Once the LOPA is configured in the software, each location (seat, PSU, closet, etc.) is populated with a life vest, oxygen generator, etc. until there is a complete map (and database) of every piece of equipment for each aircraft.

The process
When the aircraft arrives for a visit, each item is inducted into the software, assigning each uniquely identified part to its specific location. Drop down menus or 2D barcodes are used to harvest the part number and date information. This initial induction can be done on a B757 in about 40 minutes by two technicians and about two hours on a B777. After the induction is complete, the part information exists on the server and can also be checked with a 45 second walk down the aisle with the handheld scanner, quickly confirming the presence and expiration status of any tagged items – to the specific location. Any items that appear on the Exception Report, generated on the handheld software following the RFID scan, are visually checked for serviceability and replaced, tagged and inducted back into the software if required.

This RFIDAeroCheck solution is a complete, standalone solution from data collection to automated reporting. It can even automatically email data for notification of items that are approaching an expiration date. The database reporting function also allows maintenance to plan what their life limited part workload will be on any given tail number, and allows inventory analysts to better predict both short and longer-term inventory requirements. OEMs also benefit, minimizing last minute AOG orders and scrambling to accommodate customers. It’s a win-win for everyone and, when appropriate, this solution can be integrated with existing enterprise systems for inventory planning and scheduling of aircraft maintenance, to generate even greater ROI opportunities. Delta has not integrated the RFIDAeroCheck software with the enterprise systems yet. Our approach is ‘learn first, and then grow’.

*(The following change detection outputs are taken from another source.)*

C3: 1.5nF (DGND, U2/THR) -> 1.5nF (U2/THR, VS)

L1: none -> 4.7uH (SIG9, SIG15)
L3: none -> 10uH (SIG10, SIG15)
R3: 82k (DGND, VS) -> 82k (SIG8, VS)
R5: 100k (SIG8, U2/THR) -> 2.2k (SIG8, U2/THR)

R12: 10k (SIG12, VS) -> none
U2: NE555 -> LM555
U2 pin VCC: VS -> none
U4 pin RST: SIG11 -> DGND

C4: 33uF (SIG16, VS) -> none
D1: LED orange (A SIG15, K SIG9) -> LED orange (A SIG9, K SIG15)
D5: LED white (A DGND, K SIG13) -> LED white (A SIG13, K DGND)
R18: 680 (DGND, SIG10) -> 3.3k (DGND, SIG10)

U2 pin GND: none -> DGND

The ROI to Delta can be measured in terms of months, not years. Implementation is not at all complete and we are still exploring the scope of equipment that should be tagged. We are also investigating ways of performing item level security checks using RFID solutions. We are also working with select vendors to include RFID tags on new purchase inventory. This will begin the process of switching to OEM tagged inventory. Until then, we have a solution to best manage our legacy tagged, already paid for, flying inventory.

Delta has been studying this opportunity for many years.  Using aviation-specific RFID standards, inexpensive tag options, and user accepted and friendly software, we are moving forward using RFID technology to reduce our costs and explore ways to positively impact our operations as industry leaders in this arena.